In our ongoing search for new
metal-based chemotherapeutic agents against
leishmaniasis and
Chagas disease, six new
ruthenium-
ketoconazole (KTZ) complexes have been synthesized and characterized, including two octahedral
coordination complexes-cis,fac-[Ru(II)Cl2(
DMSO)3(KTZ)] (1) and cis-[Ru(II)Cl2(bipy)(
DMSO)(KTZ)] (2) (where
DMSO is
dimethyl sulfoxide and bipy is
2,2'-bipyridine)-and four
organometallic compounds-[Ru(II)(η(6)-
p-cymene)Cl2(KTZ)] (3), [Ru(II)(η(6)-
p-cymene)(en)(KTZ)][BF4]2 (4), [Ru(II)(η(6)-
p-cymene)(bipy)(KTZ)][BF4]2 (5), and [Ru(II)(η(6)-
p-cymene)(acac)(KTZ)][BF4] (6) (where en is
ethylenediamine and acac is
acetylacetonate); the crystal structure of 3 is described. The central hypothesis of our work is that combining a bioactive compound such as KTZ and a
metal in a single molecule results in a synergy that can translate into improved activity and/or selectivity against parasites.
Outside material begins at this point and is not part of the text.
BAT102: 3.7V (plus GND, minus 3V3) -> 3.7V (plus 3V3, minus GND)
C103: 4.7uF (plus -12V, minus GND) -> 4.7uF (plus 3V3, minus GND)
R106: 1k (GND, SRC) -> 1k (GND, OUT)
In agreement with this hypothesis, complexation of KTZ with Ru(II) in compounds 3-5 produces a marked enhancement of the activity toward promastigotes and intracellular amastigotes of Leishmania major, when compared with uncomplexed KTZ, or with similar
ruthenium compounds not containing KTZ. Importantly, the selective toxicity of compounds 3-5 toward the leishmania parasites, in relation to human fibroblasts and osteoblasts or murine macrophages, is also superior to the selective toxicities of the individual constituents of the
drug. When tested against Trypanosoma cruzi epimastigotes, some of the organometallic complexes displayed activity and selectivity comparable to those of free KTZ. A dual-target mechanism is suggested to account for the
antiparasitic properties of these complexes.